The Bellboy and the Playgirls is a 1962 American film by Francis Ford Coppola and Jack Hill. The film is a re-edited version of a West German film of 1958 originally titled  , directed by Fritz Umgelter with Coppola and Hill shooting nudity inserted into the film for an American release.

Plot
Dinah, an actress, refuses to be a part of seduction scene in front of a live audience. The director, Gregor, tries to convince her to complete the scene by telling her stories of sexual relations over the centuries. In the end, Dinah decides to complete the filming.

Coppola inserted scenes to the original German plot, adding the bellboy, George, who tries to spend some time with a room full of women.

Production
The German production starring Karin Dor and Willy Fritsch was in black and white but Coppola said that he filmed around 15 minutes of footage in 3D and in color to add to the American release.
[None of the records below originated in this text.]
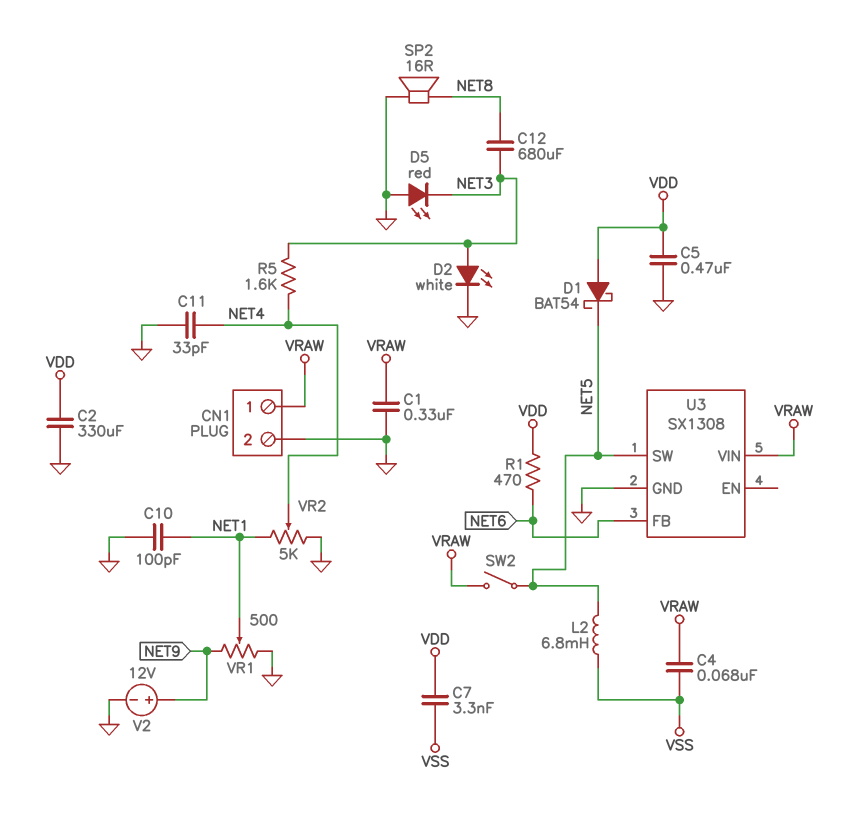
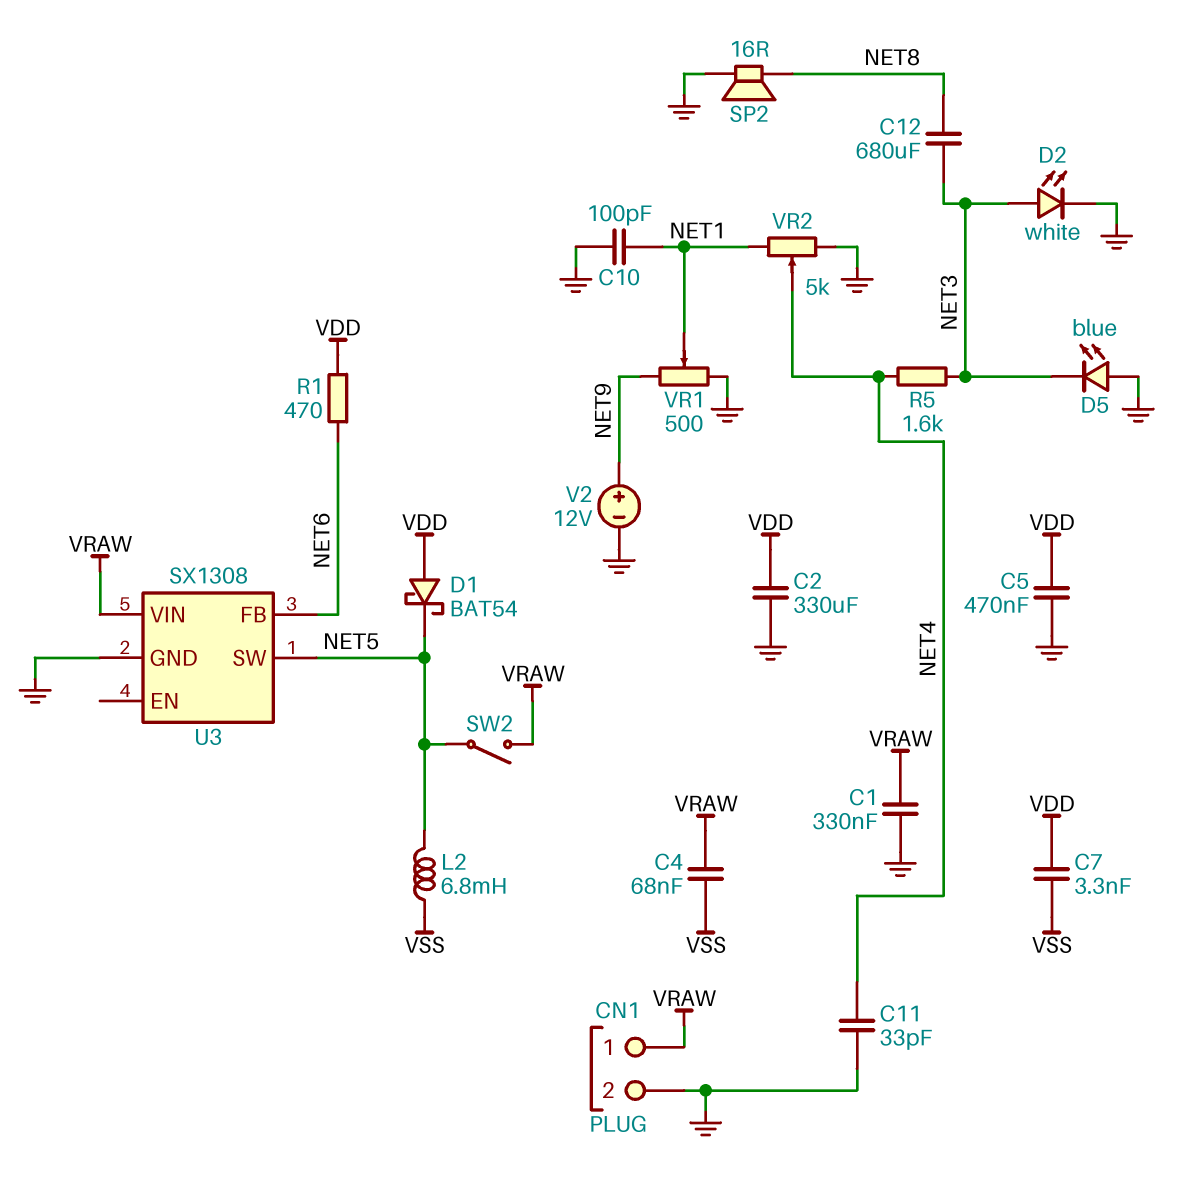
D5: LED red (A GND, K NET3) -> LED blue (A GND, K NET3)

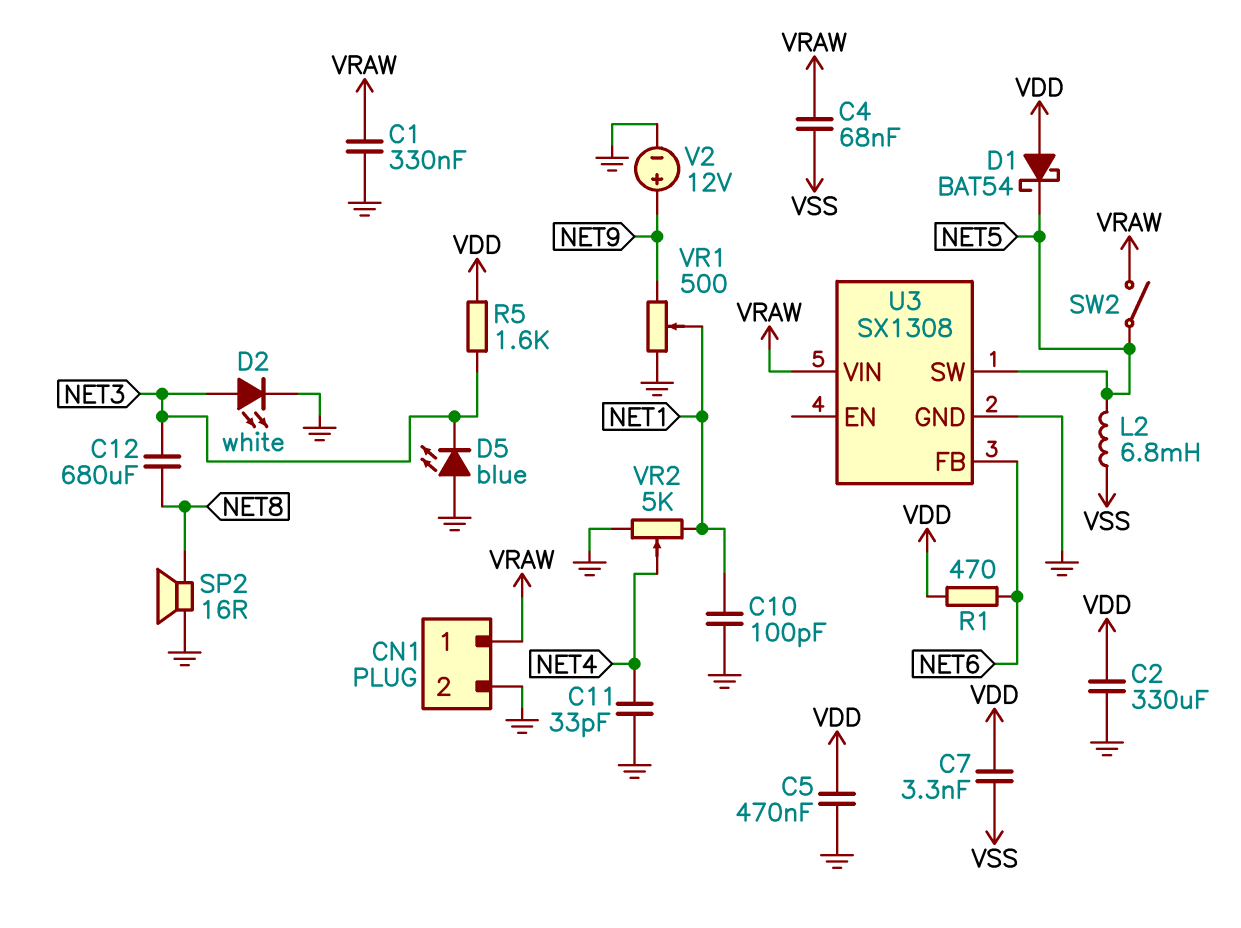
R5: 1.6k (NET3, NET4) -> 1.6k (NET3, VDD)

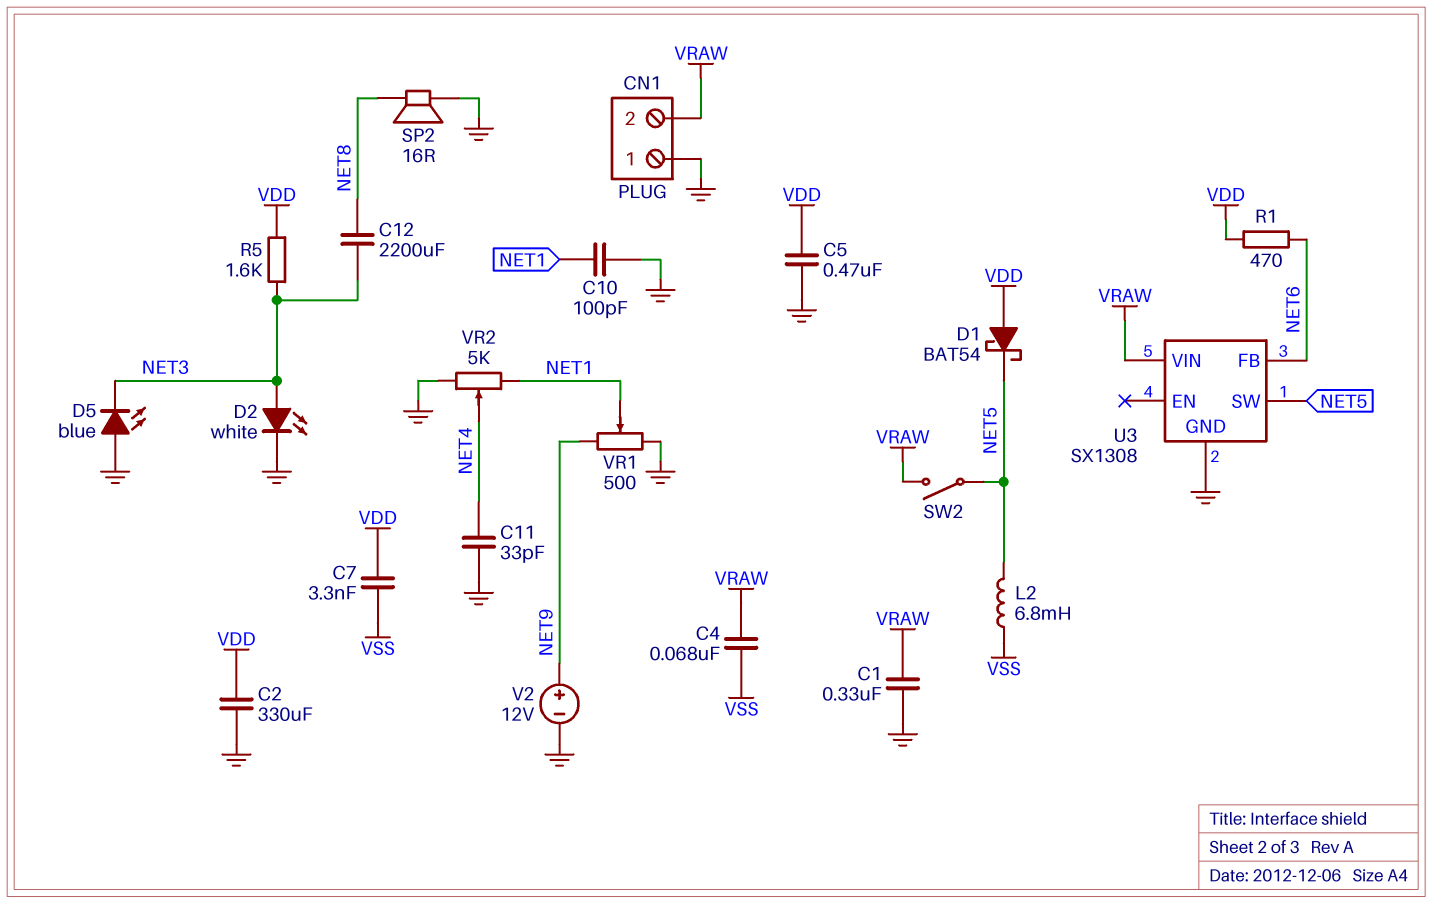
C12: 680uF (NET3, NET8) -> 2200uF (NET3, NET8)
CN1 pin 1: VRAW -> GND
CN1 pin 2: GND -> VRAW

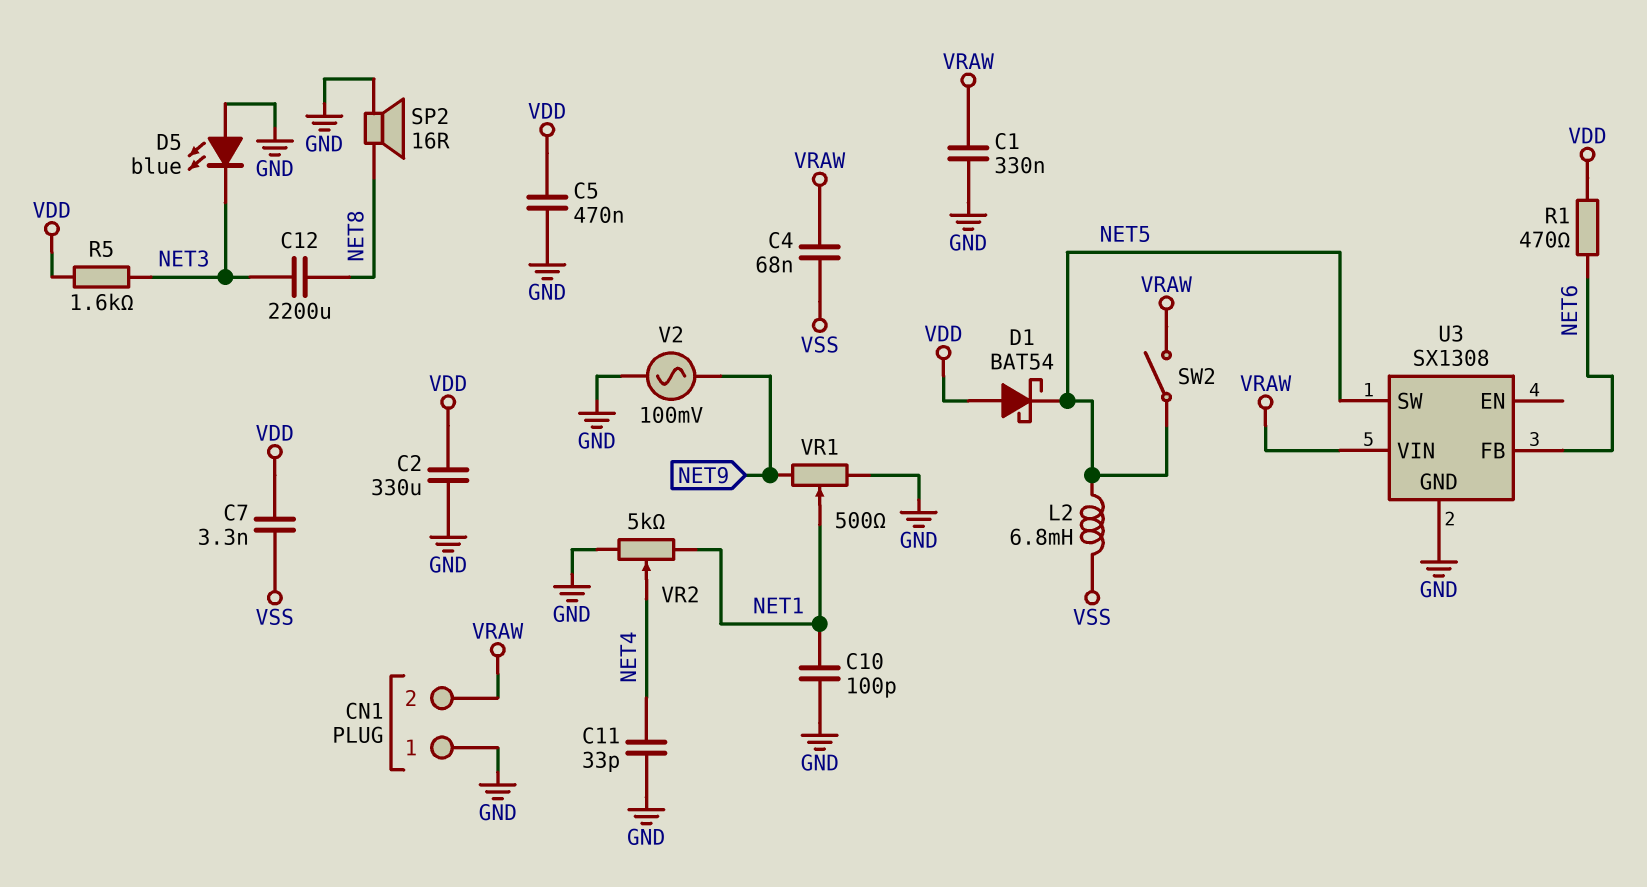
D2: LED white (A NET3, K GND) -> none
V2: 12V (plus NET9, minus GND) -> AC 100mV (GND, NET9)

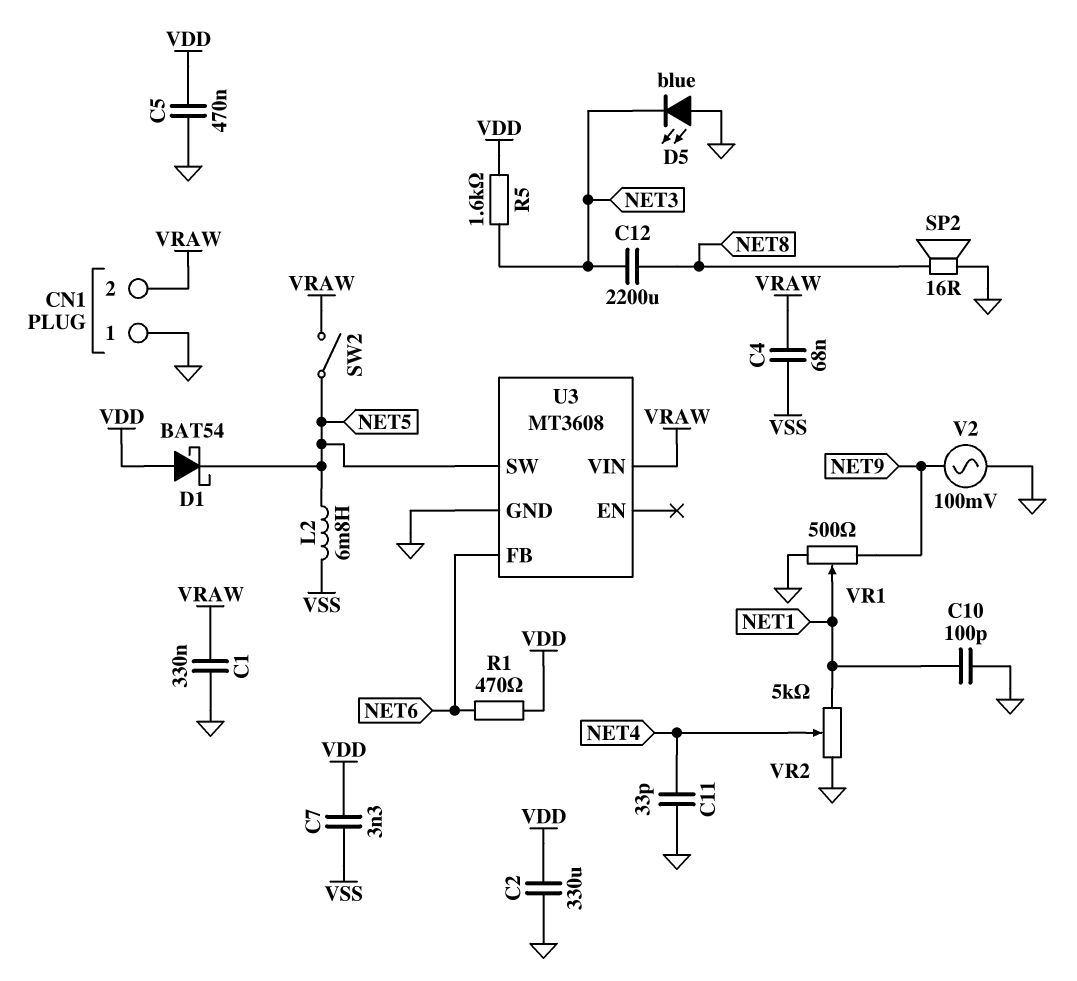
U3: SX1308 -> MT3608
The new footage featured nude women and took Coppola a few days to complete. Coppola said that the project was "adding five three-minute nudie sketches in color to a stupid German movie that had been shot in black-and-white". Al Locatelli designed the sets for the new segments while Jack Hill was the cinematographer. June Wilkinson, a Playboy Bunny, is featured in the segments. The 3-D footage was shot in Optavision and supervised by Richard Kay.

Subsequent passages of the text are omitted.